In this guide, we'll cover how a Hybrid deployment works in Dagster+, including its system architecture, agent, and security.


Hybrid architecture overview#

A hybrid deployment utilizes a combination of your infrastructure and Dagster-hosted backend services.

The Dagster backend services - including the web frontend, GraphQL API, metadata database, and daemons (responsible for executing schedules and sensors) - are hosted in Dagster+. You are responsible for running an agent in your environment.

Dagster+ Hybrid deployment architecture

Work is enqueued for your agent when:

  • Users interact with the web front end,
  • The GraphQL API is queried, or
  • Schedules and sensors tick

The agent polls the agent API to see if any work needs to be done and launches user code as appropriate to fulfill requests. User code then streams metadata back to the agent API (GraphQL over HTTPS) to make it available in Dagster+.

All user code runs within your environment, in isolation from Dagster system code.


The agent#

Because the agent communicates with the Dagster+ control plane over the agent API, it’s possible to support agents that operate in arbitrary compute environments.

This means that over time, Dagster+’s support for different user deployment environments will expand and custom agents can take advantage of bespoke compute environments such as HPC.

Refer to the Agents documentation for more info, including the agents that are currently supported.


Security#

This section describes how Dagster+ interacts with user code. To summarize:

  • No ingress is required from Dagster+ to user environments
  • Dagster+ doesn't have access to user code. Metadata about the code is fetched over constrained APIs.
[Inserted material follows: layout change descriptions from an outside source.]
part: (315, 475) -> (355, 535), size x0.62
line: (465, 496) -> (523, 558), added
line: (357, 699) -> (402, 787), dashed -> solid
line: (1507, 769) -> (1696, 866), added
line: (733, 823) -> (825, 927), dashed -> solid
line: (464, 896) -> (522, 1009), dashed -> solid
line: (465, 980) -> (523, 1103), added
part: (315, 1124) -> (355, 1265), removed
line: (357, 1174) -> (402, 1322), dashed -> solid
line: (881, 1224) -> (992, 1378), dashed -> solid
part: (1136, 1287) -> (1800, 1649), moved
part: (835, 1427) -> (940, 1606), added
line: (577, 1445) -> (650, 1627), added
These highlights are described in more detail below:

Interactions and queries#

When Dagster+ needs to interact with user code - for instance, to display the structure of a job in the Dagster+ user interface, to run the body of a sensor definition, or to launch a run for a job - it enqueues a message for the Dagster+ Agent. The Dagster+ Agent picks up this message and then launches or queries user code running on the appropriate compute substrate.

Depending on the agent implementation, user code may run in isolated OS processes, in Docker containers, in ECS Tasks, in Kubernetes Jobs and Services, or in a custom isolation strategy.
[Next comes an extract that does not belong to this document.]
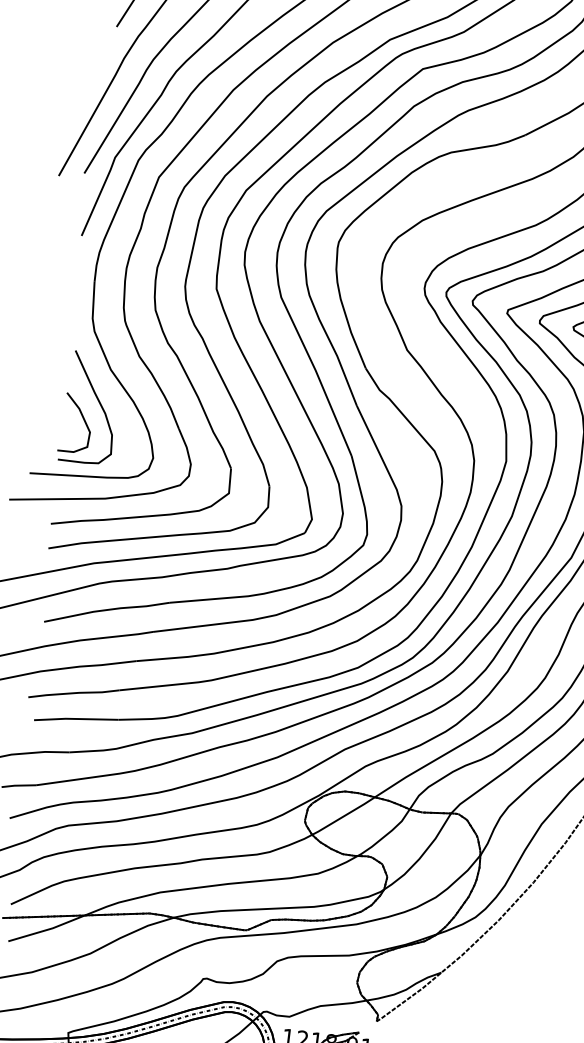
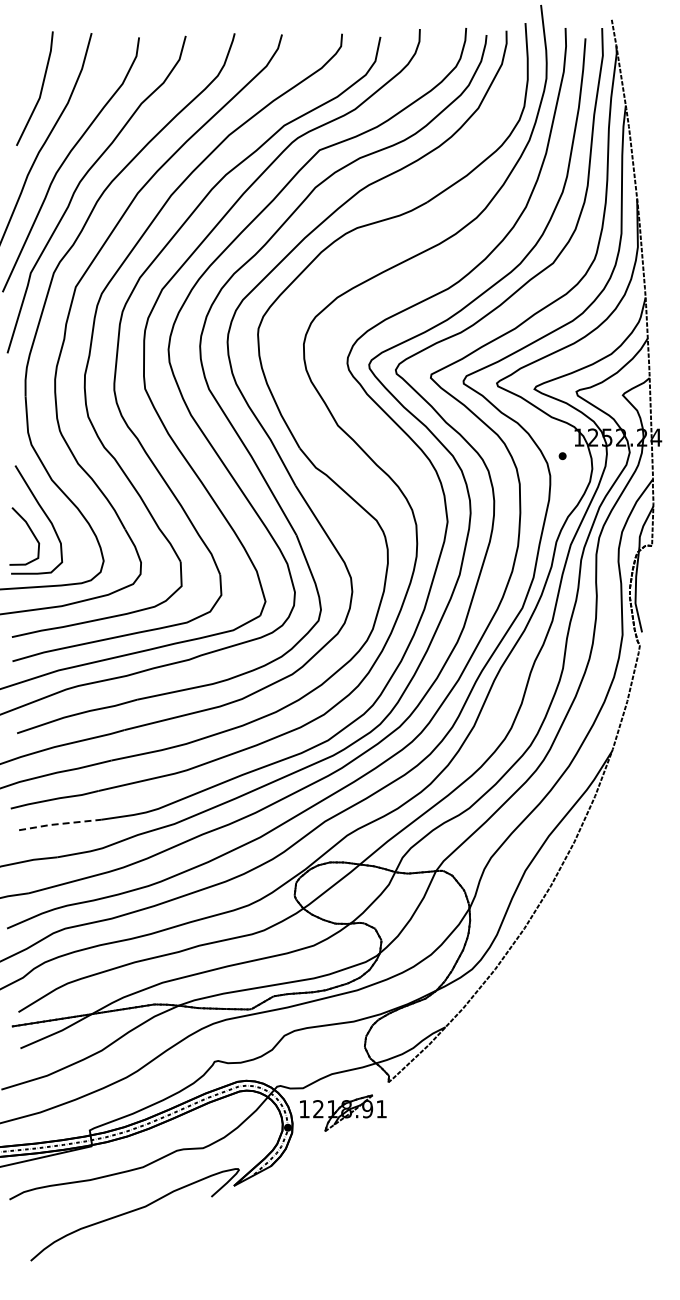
line: (74, 719) -> (58, 824), solid -> dashed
Queries to user code run over a well-defined grpc interface. Dagster+ uses this interface to:

  • Retrieve the names, config schemas, descriptions, tags, and structures of jobs, ops, repositories, partitions, schedules, and sensors defined in your code
  • Evaluate schedule and sensor ticks and determine whether a run should be launched

When the agent queries user code, it writes the response back to Dagster+ over a well-defined GraphQL interface.

Runs#

Runs are launched by calling the dagster api CLI command in a separate process/container as appropriate to the agent type. Run termination is handled by interrupting the user code process/container as appropriate for the compute substrate.

When runs are launched, the user code process/container streams structured metadata (containing everything that is viewable in the integrated logs viewer in the Dagster+ UI) back to Dagster+ over a well-defined GraphQL interface. Structured metadata is stored in Amazon RDS, encrypted at rest.
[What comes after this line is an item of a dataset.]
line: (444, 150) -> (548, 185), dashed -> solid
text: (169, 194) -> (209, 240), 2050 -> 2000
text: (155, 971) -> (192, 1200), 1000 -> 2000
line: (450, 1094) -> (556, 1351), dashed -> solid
At present, the run worker also uploads the compute logs (raw stdout and stderr from runs) to Dagster+.

Ingress#

No ingress is required from Dagster+ to user environments. All dataflow and network requests are unidirectional from user environments to Dagster+.

Note: To ensure that user code remains completely isolated in the user environment, Dagster+ does not currently support previews of Dagstermill notebooks. Supporting these previews securely is a roadmap feature.